Case ID: ad2d_227/html/0107-01.html
Source: Caselaw Access Project
Author: {"author": "", "license": "Public Domain", "url": "https://static.case.law/"}
Date Created: 2024-08-24T03:29:51.129683

In the Matter of Garry J. Hearst, Petitioner, v Edward J. Muhl, as Acting Superintendent of Insurance of the State of New York, Respondent.
    [641 NYS2d 654]
   Determination of respondent Superintendent of Insurance dated December 27, 1994, revoking petitioner’s insurance broker’s license, unanimously confirmed, the petition denied and the proceeding brought pursuant to CPLR article 78 (transferred to this Court by order of the Supreme Court, New York County [Harold Tompkins, J.], entered April 12, 1995) dismissed, without costs.

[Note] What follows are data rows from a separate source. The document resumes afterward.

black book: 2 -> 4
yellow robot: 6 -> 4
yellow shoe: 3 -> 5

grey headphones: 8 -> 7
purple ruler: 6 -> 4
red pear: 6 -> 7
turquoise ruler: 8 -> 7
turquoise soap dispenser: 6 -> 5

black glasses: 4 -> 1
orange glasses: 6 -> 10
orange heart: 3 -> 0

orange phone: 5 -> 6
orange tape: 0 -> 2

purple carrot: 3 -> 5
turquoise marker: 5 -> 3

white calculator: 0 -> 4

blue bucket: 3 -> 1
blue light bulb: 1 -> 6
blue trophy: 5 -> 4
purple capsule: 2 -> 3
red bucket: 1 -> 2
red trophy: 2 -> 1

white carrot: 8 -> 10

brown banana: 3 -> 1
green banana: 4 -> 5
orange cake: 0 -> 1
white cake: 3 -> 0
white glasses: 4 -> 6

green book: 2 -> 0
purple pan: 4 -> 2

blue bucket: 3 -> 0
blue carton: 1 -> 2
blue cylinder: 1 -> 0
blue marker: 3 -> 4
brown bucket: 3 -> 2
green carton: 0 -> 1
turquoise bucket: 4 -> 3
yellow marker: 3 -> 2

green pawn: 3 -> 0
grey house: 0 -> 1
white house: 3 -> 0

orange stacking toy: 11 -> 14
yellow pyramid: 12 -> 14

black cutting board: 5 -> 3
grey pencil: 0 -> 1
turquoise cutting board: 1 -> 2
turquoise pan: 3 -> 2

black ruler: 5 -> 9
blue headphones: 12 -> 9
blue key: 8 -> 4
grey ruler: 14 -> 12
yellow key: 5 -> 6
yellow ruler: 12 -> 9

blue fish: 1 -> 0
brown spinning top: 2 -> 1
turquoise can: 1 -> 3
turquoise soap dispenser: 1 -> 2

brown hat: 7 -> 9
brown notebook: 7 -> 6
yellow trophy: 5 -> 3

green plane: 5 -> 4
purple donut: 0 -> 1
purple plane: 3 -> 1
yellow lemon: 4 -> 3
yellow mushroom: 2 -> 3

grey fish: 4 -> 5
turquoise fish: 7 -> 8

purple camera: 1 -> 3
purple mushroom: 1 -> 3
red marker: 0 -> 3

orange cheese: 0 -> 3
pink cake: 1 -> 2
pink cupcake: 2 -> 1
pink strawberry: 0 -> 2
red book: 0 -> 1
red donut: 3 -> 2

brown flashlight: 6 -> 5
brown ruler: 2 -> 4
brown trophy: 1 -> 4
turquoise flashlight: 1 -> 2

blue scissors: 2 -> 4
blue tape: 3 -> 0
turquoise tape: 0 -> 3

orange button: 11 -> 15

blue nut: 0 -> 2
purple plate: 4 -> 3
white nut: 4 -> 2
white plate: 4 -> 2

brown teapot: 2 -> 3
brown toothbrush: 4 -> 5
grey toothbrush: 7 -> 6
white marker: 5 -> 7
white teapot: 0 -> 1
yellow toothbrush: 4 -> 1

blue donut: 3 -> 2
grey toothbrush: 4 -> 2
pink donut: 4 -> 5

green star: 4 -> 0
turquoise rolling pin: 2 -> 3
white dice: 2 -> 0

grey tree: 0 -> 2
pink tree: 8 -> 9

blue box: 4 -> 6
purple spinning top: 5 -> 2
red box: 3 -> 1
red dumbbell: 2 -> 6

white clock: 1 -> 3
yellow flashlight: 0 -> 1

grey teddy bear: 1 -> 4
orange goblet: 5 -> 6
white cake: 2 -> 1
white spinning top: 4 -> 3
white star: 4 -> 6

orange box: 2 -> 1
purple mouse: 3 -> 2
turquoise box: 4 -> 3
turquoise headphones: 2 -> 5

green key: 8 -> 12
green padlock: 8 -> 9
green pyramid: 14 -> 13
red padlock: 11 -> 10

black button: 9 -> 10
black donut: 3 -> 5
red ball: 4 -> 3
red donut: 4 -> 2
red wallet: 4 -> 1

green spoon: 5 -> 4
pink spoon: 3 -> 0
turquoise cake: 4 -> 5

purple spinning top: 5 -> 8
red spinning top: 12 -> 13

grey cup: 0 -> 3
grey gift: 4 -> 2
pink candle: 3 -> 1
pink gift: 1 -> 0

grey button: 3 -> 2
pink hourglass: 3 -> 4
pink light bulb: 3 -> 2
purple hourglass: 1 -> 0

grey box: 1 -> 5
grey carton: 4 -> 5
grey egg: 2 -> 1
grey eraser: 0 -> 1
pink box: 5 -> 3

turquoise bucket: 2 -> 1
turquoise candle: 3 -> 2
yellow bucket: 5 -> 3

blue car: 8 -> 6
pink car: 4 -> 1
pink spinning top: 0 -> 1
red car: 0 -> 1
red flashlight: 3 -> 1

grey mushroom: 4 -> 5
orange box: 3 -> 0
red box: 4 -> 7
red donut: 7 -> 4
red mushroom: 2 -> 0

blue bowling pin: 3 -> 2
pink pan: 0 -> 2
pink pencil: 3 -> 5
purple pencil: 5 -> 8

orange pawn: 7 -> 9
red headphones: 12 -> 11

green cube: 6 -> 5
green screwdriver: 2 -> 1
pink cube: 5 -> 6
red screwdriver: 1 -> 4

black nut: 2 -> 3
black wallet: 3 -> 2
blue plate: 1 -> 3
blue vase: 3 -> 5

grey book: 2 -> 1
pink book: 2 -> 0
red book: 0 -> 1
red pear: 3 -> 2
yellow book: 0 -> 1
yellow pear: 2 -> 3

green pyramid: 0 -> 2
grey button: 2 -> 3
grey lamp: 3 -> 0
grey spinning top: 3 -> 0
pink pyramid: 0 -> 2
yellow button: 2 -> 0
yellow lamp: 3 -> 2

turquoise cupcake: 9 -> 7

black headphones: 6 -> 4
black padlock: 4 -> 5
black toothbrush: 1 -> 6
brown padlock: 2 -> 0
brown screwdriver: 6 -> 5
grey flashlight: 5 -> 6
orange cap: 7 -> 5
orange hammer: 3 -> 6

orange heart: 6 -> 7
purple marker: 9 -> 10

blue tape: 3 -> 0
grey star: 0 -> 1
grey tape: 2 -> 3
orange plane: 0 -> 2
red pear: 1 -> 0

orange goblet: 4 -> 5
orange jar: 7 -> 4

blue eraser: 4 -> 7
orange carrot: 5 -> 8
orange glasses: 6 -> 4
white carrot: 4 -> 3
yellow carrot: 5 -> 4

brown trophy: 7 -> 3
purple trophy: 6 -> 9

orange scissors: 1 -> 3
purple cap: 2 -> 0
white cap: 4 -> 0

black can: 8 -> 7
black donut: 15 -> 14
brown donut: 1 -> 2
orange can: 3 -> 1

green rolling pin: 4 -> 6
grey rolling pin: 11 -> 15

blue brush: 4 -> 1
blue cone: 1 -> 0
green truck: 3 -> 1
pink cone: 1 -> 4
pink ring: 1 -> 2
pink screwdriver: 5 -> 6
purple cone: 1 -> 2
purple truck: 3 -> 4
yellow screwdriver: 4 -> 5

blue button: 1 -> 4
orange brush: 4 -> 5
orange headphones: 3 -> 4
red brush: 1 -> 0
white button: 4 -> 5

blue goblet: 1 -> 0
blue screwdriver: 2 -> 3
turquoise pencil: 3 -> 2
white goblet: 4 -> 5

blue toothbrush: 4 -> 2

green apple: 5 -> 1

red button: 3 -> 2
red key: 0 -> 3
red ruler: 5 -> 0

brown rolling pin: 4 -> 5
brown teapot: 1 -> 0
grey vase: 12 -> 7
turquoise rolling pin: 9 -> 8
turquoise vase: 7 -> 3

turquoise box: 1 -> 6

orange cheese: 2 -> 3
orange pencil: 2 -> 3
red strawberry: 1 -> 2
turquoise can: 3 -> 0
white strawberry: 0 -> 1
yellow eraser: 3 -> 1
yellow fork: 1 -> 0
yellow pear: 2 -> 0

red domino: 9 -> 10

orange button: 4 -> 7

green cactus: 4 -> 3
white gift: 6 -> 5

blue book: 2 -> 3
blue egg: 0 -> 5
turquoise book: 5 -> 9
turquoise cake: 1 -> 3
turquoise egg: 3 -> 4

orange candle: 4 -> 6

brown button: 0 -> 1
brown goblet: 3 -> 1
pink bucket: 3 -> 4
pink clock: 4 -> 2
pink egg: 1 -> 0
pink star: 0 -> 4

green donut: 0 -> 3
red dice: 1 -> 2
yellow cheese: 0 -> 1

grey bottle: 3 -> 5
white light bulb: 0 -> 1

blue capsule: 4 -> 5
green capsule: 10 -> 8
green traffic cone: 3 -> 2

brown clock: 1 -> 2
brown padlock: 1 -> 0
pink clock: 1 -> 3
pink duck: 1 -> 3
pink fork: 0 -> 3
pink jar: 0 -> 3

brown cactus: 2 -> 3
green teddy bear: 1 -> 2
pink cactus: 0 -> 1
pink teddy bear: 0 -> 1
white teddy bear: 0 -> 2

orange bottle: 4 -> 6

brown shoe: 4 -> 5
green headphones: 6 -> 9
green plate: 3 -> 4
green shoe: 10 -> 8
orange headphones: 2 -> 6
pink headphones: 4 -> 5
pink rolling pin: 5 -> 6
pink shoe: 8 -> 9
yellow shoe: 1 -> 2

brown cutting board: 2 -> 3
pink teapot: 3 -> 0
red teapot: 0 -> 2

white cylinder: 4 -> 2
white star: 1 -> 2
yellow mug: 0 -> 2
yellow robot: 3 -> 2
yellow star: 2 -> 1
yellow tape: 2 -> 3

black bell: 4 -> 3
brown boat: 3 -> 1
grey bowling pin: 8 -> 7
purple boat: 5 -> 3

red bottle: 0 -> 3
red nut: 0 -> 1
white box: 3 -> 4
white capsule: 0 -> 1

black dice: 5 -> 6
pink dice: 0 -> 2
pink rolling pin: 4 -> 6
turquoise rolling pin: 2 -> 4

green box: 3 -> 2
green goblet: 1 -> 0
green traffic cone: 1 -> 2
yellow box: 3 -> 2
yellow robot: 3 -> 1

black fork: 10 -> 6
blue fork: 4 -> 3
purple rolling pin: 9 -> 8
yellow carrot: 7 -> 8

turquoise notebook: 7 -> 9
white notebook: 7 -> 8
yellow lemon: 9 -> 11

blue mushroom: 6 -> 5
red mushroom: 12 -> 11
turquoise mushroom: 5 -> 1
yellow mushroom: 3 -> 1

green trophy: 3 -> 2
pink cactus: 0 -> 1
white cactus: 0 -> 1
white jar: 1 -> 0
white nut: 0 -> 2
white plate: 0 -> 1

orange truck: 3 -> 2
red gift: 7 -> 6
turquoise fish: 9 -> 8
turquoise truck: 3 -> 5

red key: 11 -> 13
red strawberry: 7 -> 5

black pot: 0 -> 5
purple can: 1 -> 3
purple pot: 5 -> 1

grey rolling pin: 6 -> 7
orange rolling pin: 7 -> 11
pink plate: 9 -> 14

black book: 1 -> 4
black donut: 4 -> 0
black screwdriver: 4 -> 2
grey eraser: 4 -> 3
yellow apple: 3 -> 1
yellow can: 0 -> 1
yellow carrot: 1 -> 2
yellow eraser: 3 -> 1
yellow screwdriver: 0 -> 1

Substantial evidence supports respondent’s determination that petitioner’s false statement on his September 1991 license application that he had never been convicted of a crime — when in fact he had a January 1987 Federal felony conviction for conspiracy to distribute cocaine for which he served three months in prison, and two State violation convictions for disorderly conduct rendered in 1986 and 1989 — was intentional, and demonstrated untrustworthiness within the meaning of Insurance Law § 2110 (a) (4). Respondent properly rejected petitioner’s claim, and the Hearing Officer’s apparent finding, that petitioner believed, albeit mistakenly, he had a certificate of relief from disabilities that permitted him to answer the application question "No”. The question itself directed a "Yes” answer "even if the conviction was expunged”, and attachment of any certificates of relief from disability that may have been issued. That the convictions petitioner did not disclose were unrelated to the subject matter of the application does not render the nondisclosure something less than substantial evidence of petitioner’s untrustworthiness (see, Matter of Fogel v Department of State, 209 AD2d 615). Rejection of the Hearing Officer’s finding of mitigating factors attributable to illness in petitioner’s family was also rationally based on a record that failed to show how the illness could have caused petitioner to so misconstrue the application question. Concur — Murphy, P. J., Milonas, Williams, Tom and Mazzarelli, JJ.